Présidentielle 2022 : faut-il s'attendre à une candidature à la Coluche ?
En 1981, certains sondages créditaient Coluche de plus de 16% d'intentions de vote à l'élection présidentielle. Le comique avait finalement renoncé.

, publié le mardi 11 février 2020 à 15h59

Sur un échiquier politique en perpétuel remaniement et instable, l'exécutif s'inquiéterait d'un candidat hors système qui cristalliserait la colère des électeurs en 2022, comme Cyril Hanouna par exemple, rapporte BFMTV. L'animateur n'a néanmoins pas l'intention de se présenter.

Un comique à l'Élysée ? Alors que la campagne des élections municipales bat son plein, le palais présidentiel pense déjà à l'élection de 2022.

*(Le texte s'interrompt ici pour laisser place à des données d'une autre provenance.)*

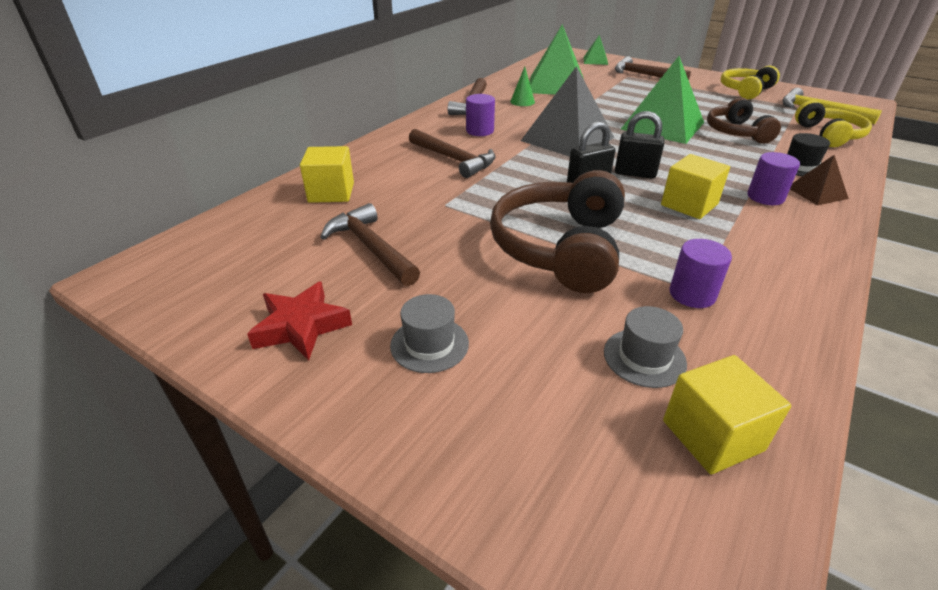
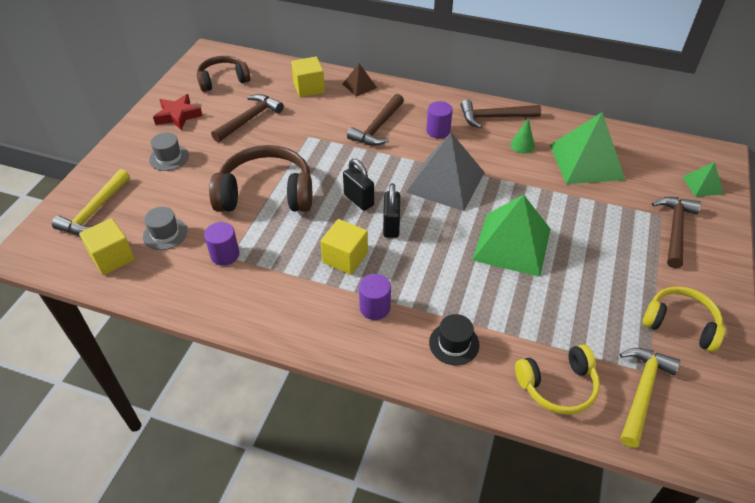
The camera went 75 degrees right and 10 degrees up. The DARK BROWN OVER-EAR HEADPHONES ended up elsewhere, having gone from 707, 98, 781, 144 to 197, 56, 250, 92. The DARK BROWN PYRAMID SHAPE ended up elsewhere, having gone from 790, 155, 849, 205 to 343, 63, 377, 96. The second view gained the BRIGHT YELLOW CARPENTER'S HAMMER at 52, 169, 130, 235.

Face à une opposition de droite et de gauche affaiblie, la montée en puissance du Rassemblement national (RN) - Marine Le Pen s'est déjà déclarée candidate -, et une réputation de "président des riches" qui colle à la peau d'Emmanuel Macron, l'entourage du président de la République s'inquiète de l'apparition d'un candidat inattendu et hors système qui cristalliserait la colère des électeurs, rapporte ce mardi 11 février BFMTV.




"Le risque pour nous serait l'émergence d'un phénomène à la Coluche. Alors là, on serait très mal", aurait confié à la chaîne "un macroniste historique". "Le risque, pour nous, c'est un phénomène à la Coluche. Alors, là, on serait très très mal", s'inquiétait déjà en octobre dernier un ministre auprès de France Inter

Quand des acteurs et stars de téléréalité prennent le pouvoir

Pour rappel, en 1981, Michel Colucci, alias Coluche, s'était présenté à l'élection présidentielle, appelant "tous ceux qui ne comptent pas pour les hommes politiques" à voter pour lui. Son slogan de campagne était : "Jusqu'à présent la France est coupée en deux, avec moi elle sera pliée en quatre !". Une plaisanterie qui avait convaincu de nombreux Français, puisque certains sondages le créditaient de plus de 16% d'intentions de vote. L'humoriste avait finalement renoncé face aux pressions et menaces de morts, tout en assurant avoir reçu assez de promesses de signatures pour que sa candidature soit valide.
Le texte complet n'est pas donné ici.